Because of its superior precision, MSK Precise can have fewer side effects than more conventional radiation techniques, with extremely low rates of incontinence (urinary leakage) and rectal problems. The sexual side effects are low, similar to what is experienced with more extended external radiation techniques. And of course, it’s much more convenient for patients.

What is the recovery like from prostate cancer radiation therapy?

People almost always continue to work and enjoy leisure activities during radiation. Typically, they will experience temporary, mild urinary and bowel issues that resolve a few weeks to a few months after radiation treatment is completed. 

Does MSK offer proton therapy for prostate cancer?

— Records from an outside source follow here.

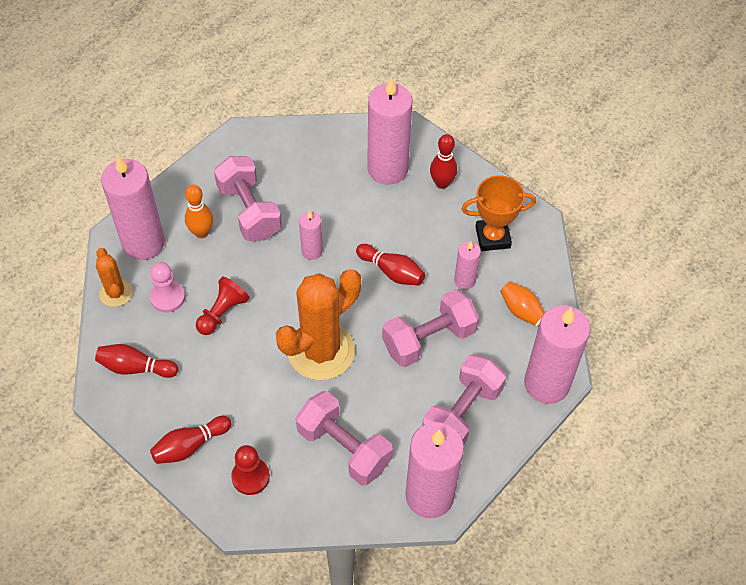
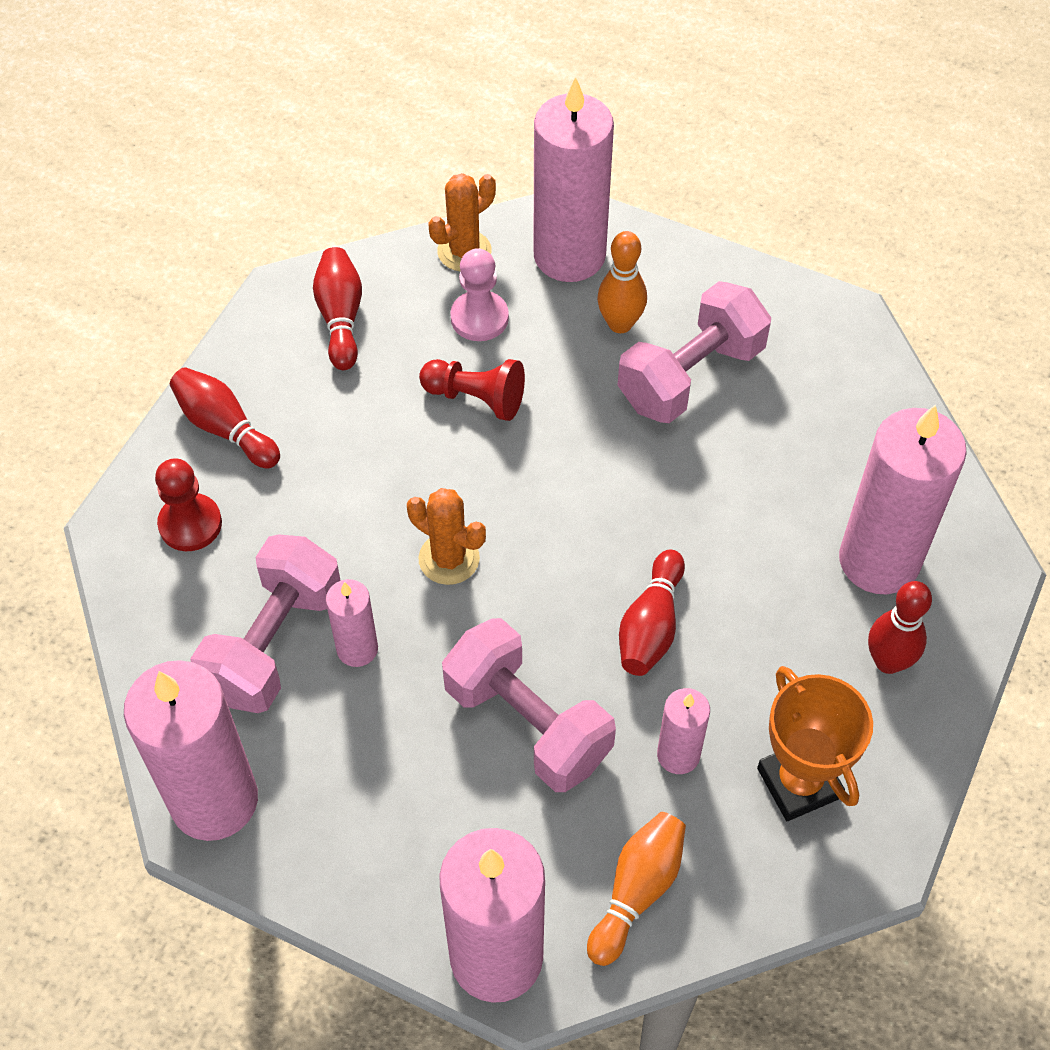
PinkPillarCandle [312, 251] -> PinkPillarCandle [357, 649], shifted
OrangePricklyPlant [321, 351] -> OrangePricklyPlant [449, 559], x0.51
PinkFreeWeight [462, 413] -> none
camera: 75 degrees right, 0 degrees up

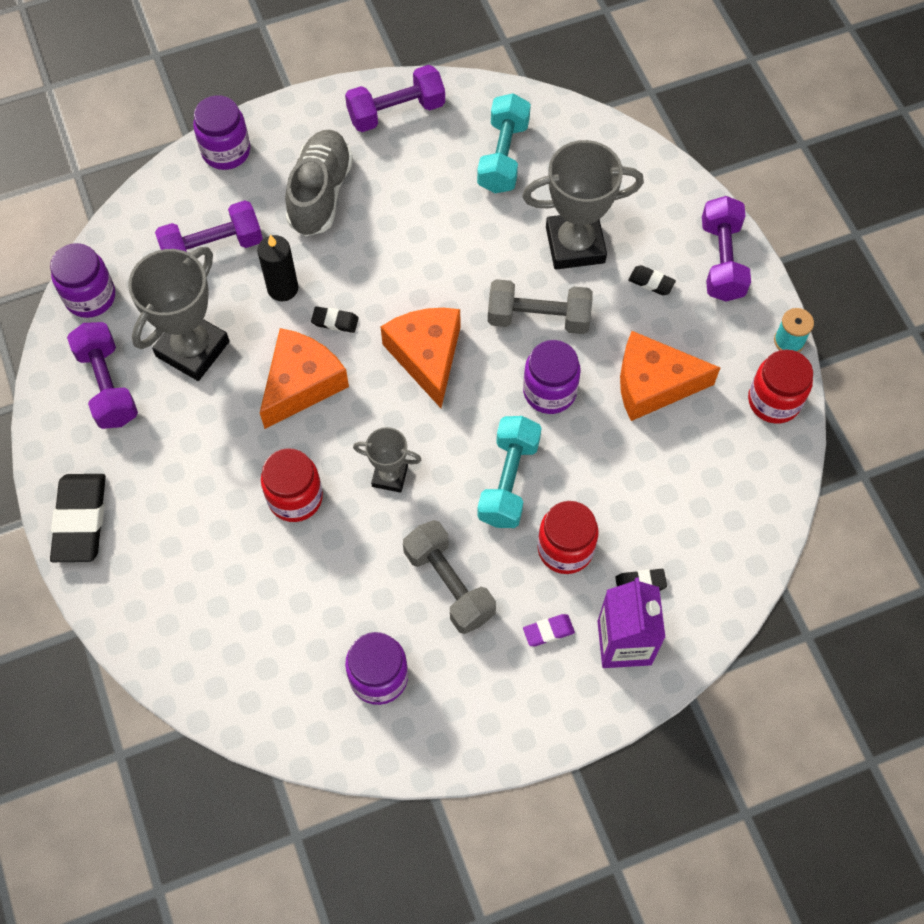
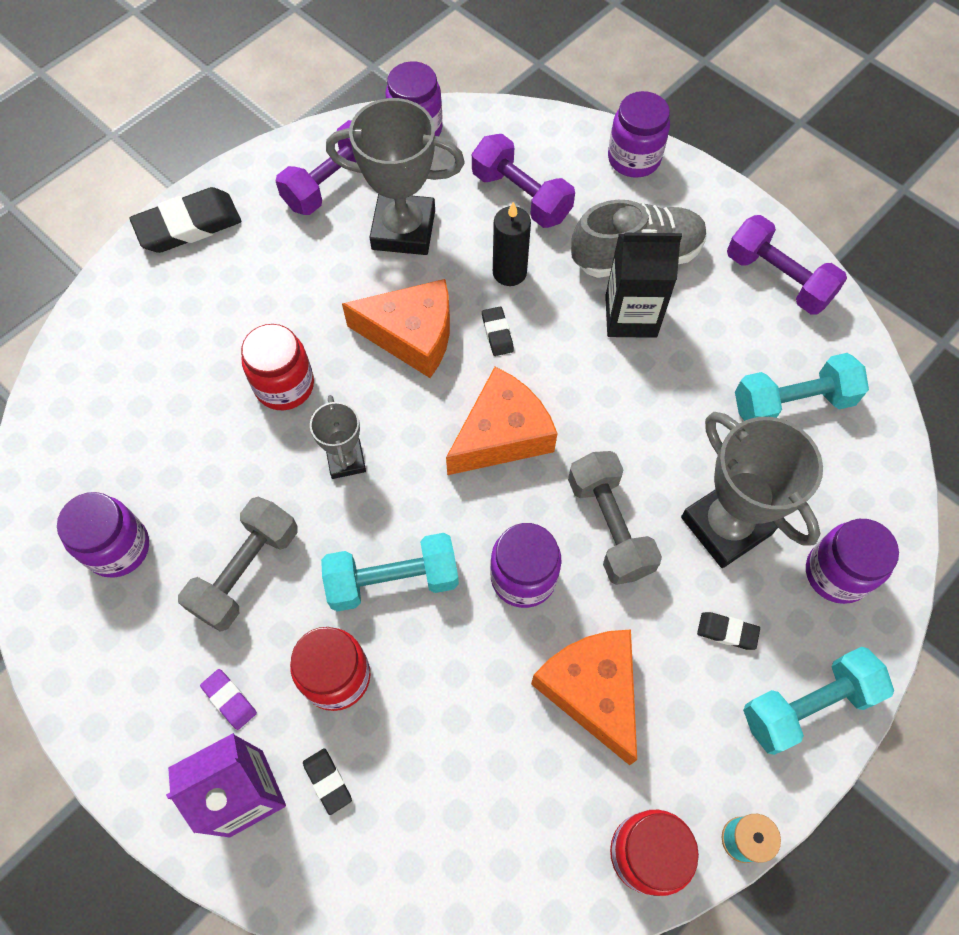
VioletFreeWeight [721, 260] -> TealFreeWeight [807, 705]
BlackPencilEraser [651, 282] -> BlackPencilEraser [727, 632], 75 degrees counterclockwise
none -> BlackJuiceCarton [631, 316]
none -> VioletJamJar [836, 573]
camera: 65 degrees right, 0 degrees up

Some men with prostate cancer may choose to receive another form of external-beam radiation therapy called proton therapy. Proton therapy can deliver a high radiation dose to the prostate while lowering the radiation dose to normal surrounding tissue. It is unclear if there is any advantage to proton therapy compared with IMRT. We are now studying how these approaches compare in terms of side effects and outcomes at the New York Proton Center.  These efforts are being led by radiation oncologist Daniel Gorovets.

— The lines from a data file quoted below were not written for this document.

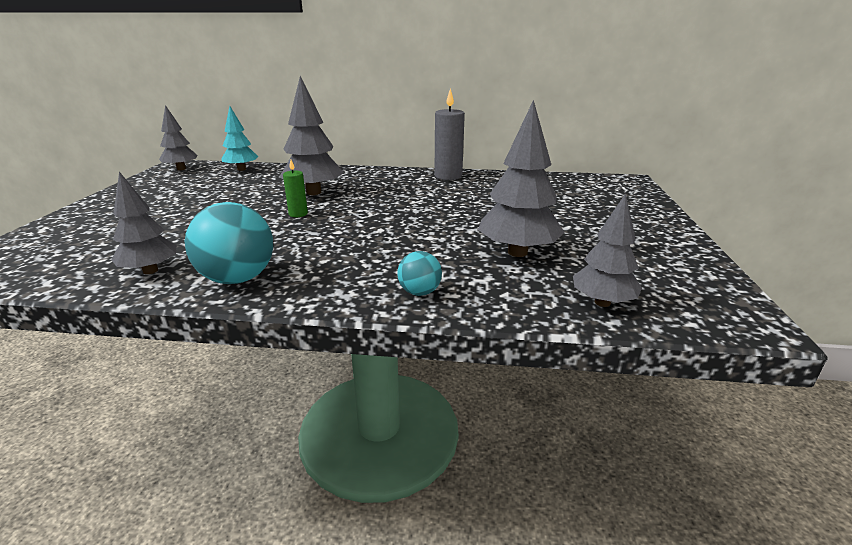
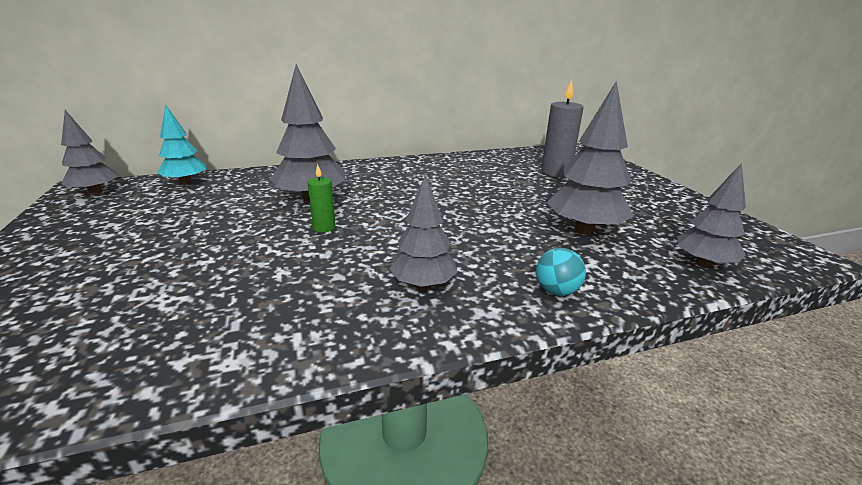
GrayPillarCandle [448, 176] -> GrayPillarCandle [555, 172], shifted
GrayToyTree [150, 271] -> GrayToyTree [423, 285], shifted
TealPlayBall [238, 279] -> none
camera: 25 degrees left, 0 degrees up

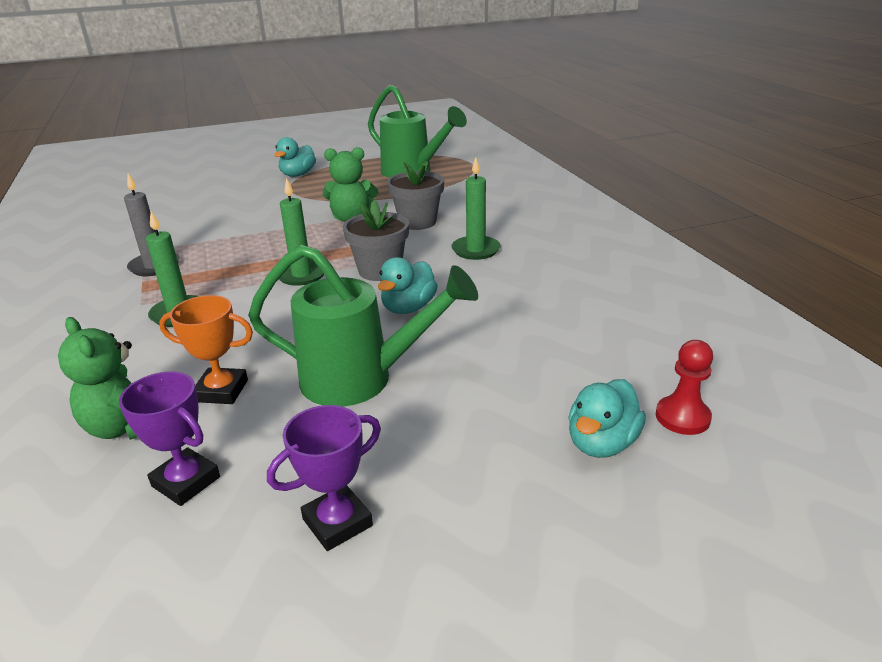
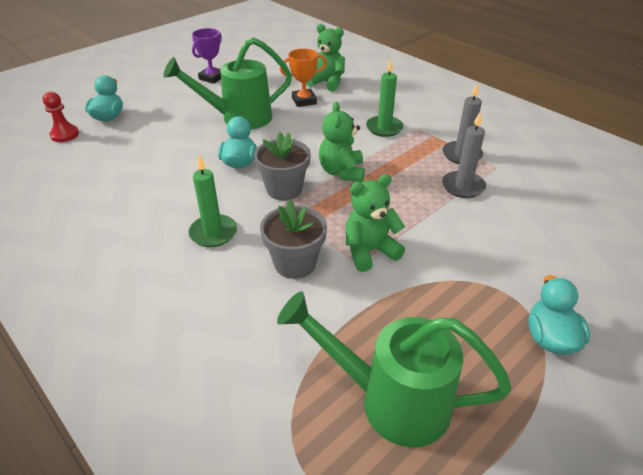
GreenPillarCandle [301, 275] -> GreenTeddyBear [342, 172]
VioletTrophy [186, 481] -> none
none -> GrayPillarCandle [463, 186]
camera: 155 degrees right, 10 degrees up

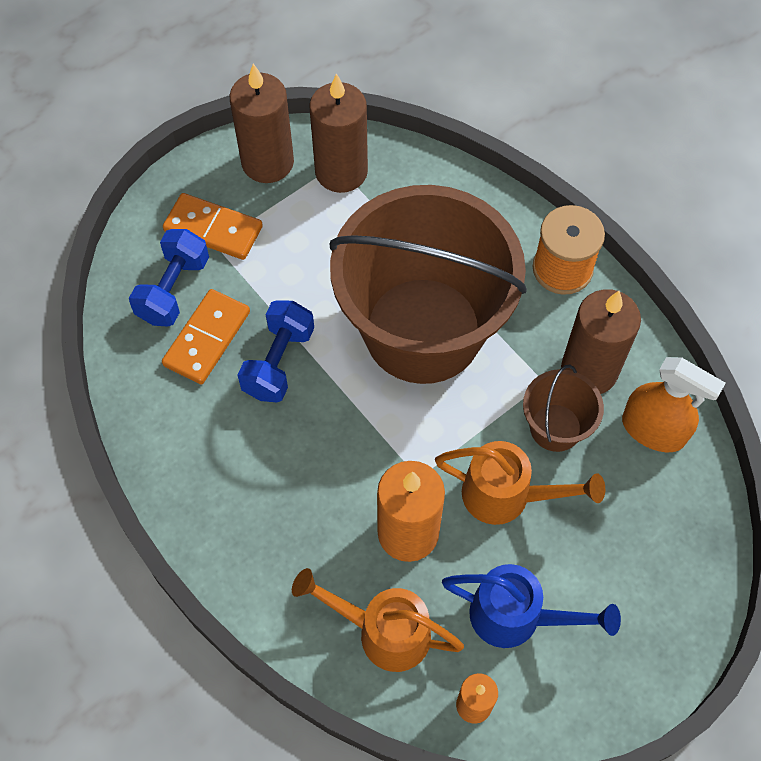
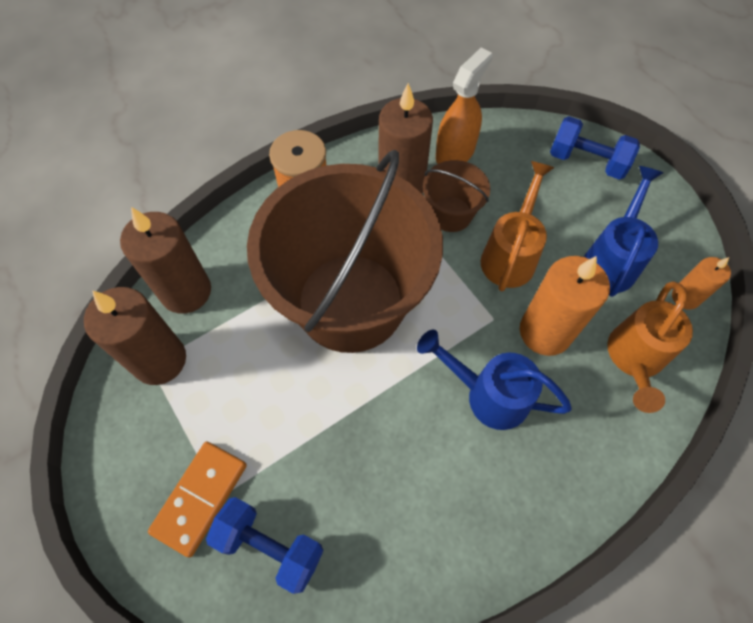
BrownPillarCandle [267, 162] -> BrownPillarCandle [186, 291], shifted
OrangeDominoPiece [207, 339] -> none
CobaltFreeWeight [278, 362] -> CobaltFreeWeight [587, 161], shifted
none -> CobaltWateringPot [488, 395]
camera: 85 degrees left, 0 degrees up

What should patients know about MSK’s approach to treating prostate cancer?

At MSK, we manage prostate cancer in a very comprehensive way, tailored to each patient’s disease. There is no one specific therapy that is best for everyone.

Our initial assessment includes a carefully evaluated biopsy and a very detailed MRI to show the location of the disease, the integrity or soundness of the capsule surrounding the prostate, and the amount of disease. We will often obtain next-generation imaging (for example, PSMA PET) and do genomic testing. Then, based on that information — and with input from the urologist, the radiation oncologist, and the medical oncologist — we can provide a comprehensive recommendation.

The radiotherapy we do here at MSK is state-of-the-art and unparalleled. We are one of the few centers in the world to do MRI-based treatment planning and one of the few centers in the US to offer MRI-guided treatment. When we give brachytherapy, we use computer software that provides us with real-time information about the quality and accuracy of the seed implant during the procedure. It requires a great deal of collaboration with our medical physics team to try to get the most accurate positioning of the prostate during the actual three or four minutes of the treatment.

We make adjustments while the patient is still under anesthesia, so that when the procedure is completed, we have been able to achieve ideal placement of the radiation seeds. This translates into improved outcomes.

For more advanced disease, we have active, ongoing studies in which we combine novel hormonal therapy agents with radiation to achieve better results. Even the way we follow our patients after treatment is unique, with carefully sequenced MRI checks that give us opportunities to monitor patients extremely closely.

So we do it all….

Yes, that’s the unique part of our program — we have expertise in multiple areas of prostate cancer radiotherapy management. Some places just focus on external radiation alone. Some just do seed implants. Other centers do combined therapies for everybody. It’s our expertise in all these areas that gives us an opportunity to provide an approach that’s not one-size-fits-all but tailored to each person.

Our goal is to try to reduce the burden of therapy on our patients. If we can use our technology and expertise to combine therapies or condense the treatment from two and a half months down to sometimes as little as a week, we can eradicate our patients’ disease and preserve their quality of life.


The story originally was published October 25, 2018 and was updated April 19, 2022.